Studies conducted on subsistence farms around tropical forests often list primates as pests of several crops, and red-tailed monkeys (Cercopithecus ascanius; Fig. 1) are often one of the major crop-raiding species [10, 12, 14]. Studies on crop-raiding by red-tailed monkeys have focused on one-male, multi-female social groups [11, 12], and the effect of other social groupings has not been considered. Adult male red-tailed monkeys live as resident males in heterosexual groups or as non-resident, outside male groups [15, 16]. The males outside of groups live solitarily, or a few males may reside together in bachelor groups. Little attention has been paid to solitary males and bachelor groups as crop raiders. It is important to understand how different social groupings (e.g., group size, solitary animals) contribute to the exploitation of crops because human activities along forest edges or in forest fragments have been shown to promote formation of specific types of social groups [1718–19]. Thus, it could be possible to partially manage crop damage by changing human activities in the forests in which crop-raiding primates typically live. For example, in some regions small fragments promote the formation of small groups and solitary males [18]; if either of these social groupings is more likely to raid crops than large groups that are more typical of larger fragments, a regional strategy to decrease crop raiding would be to leave a few large fragments, rather than many small ones.
Cocoa (Theobroma cacao) is a crop that is commonly raided by animals [2021–22]. Cocoa agro-ecosystems provide conditions that simulate the crop's natural forest environment, so that cocoa trees are planted below larger trees, which provide shade [23]; this system means that forest-dwelling species often raid cocoa plantations [20]. In Uganda, red-tailed monkeys exploit the favorable habitats created for cocoa farming by eating cocoa pods and feeding on fruits of the shade trees promoted by agro-forestry practices.
Our study quantifies the influence of the social grouping patterns of red-tailed monkeys on the destruction of cocoa pods in an agro-forestry plantation adjacent to a conservation area in Uganda. We addressed three objectives: (1) determine the ranging patterns during raiding, (2) quantify the destruction intensity caused by social groups and solitary males, and (3) determine the per capita damage caused by monkeys in different social groupings.
Methods
Feeding observations of red-tailed monkeys were conducted in the cocoa plantations bordering Kasala Forest Reserve in the Mukono District of Uganda (close to Mbira Forest Reserve).

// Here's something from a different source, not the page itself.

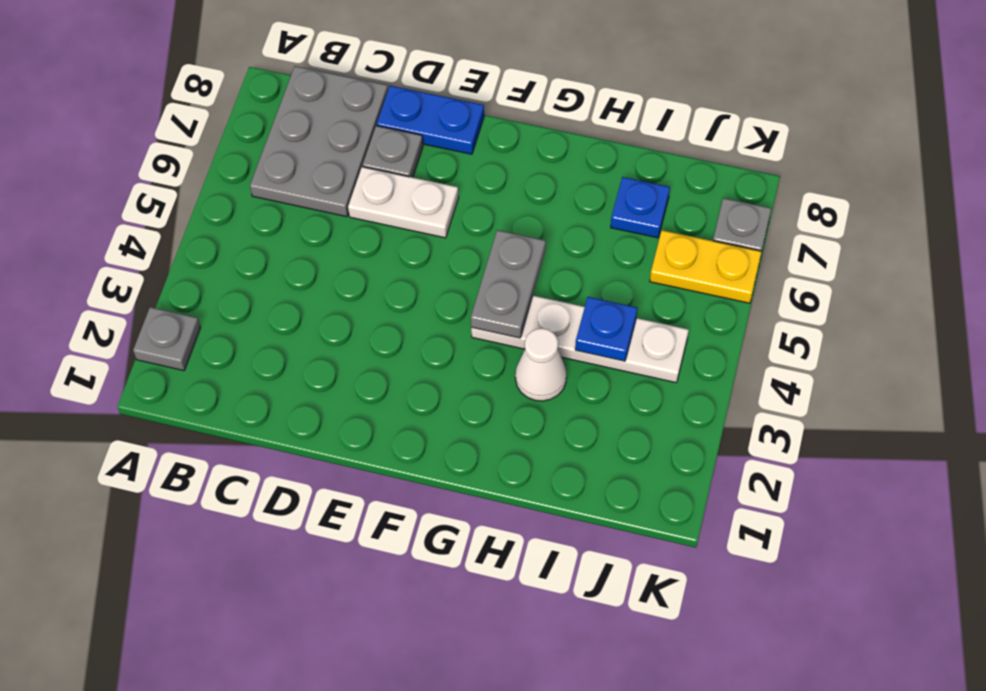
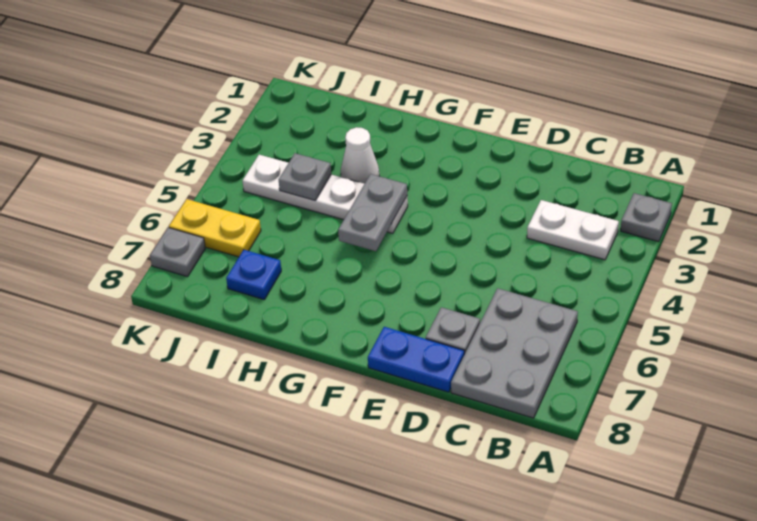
white plate D6:E6 level 1 -> white plate B3:C3 level 1
blue plate I4 level 2 -> grey plate I4 level 2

The reserves in this area of Uganda were traditionally classified as a Celtis-Chrysophyllum mid-altitude, moist, semi-deciduous forest or as Piptadeniastrum-Albizia-Celtis mid-altitude, moist evergreen forest [24], but much of the forest has been degraded and is dominated by early successional species such as Markhamia lutea, Albizia spp., Sapium ellipticum, and Celtis spp.
Observations were collected over 10 months (April 1989 - January 1990) in a 2.4 ha plantation of mature cocoa planted in 1957 with the Upper Amazon cocoa variety (Forastero) at the Coffee Research Centre, Uganda (COREC). At the time of the plantation establishment some natural trees were left standing, while others were planted to serve as wind-breaks and for shade. Field activities were conducted every two weeks and lasted three days. The 2.4 ha plantation was divided into twelve plots arranged in pairs and positioned linearly away from the forest edge, and were used to describe the ranging of the red-tailed monkeys. There was a 5 m canopy gap between the plantation and the forest, which was often overgrown with tall bushes. These bushes gave the monkeys convenient access to the cocoa field and hiding places to flee to when they were disturbed during crop raiding. A small road ran along the outside of six of the 12 plots.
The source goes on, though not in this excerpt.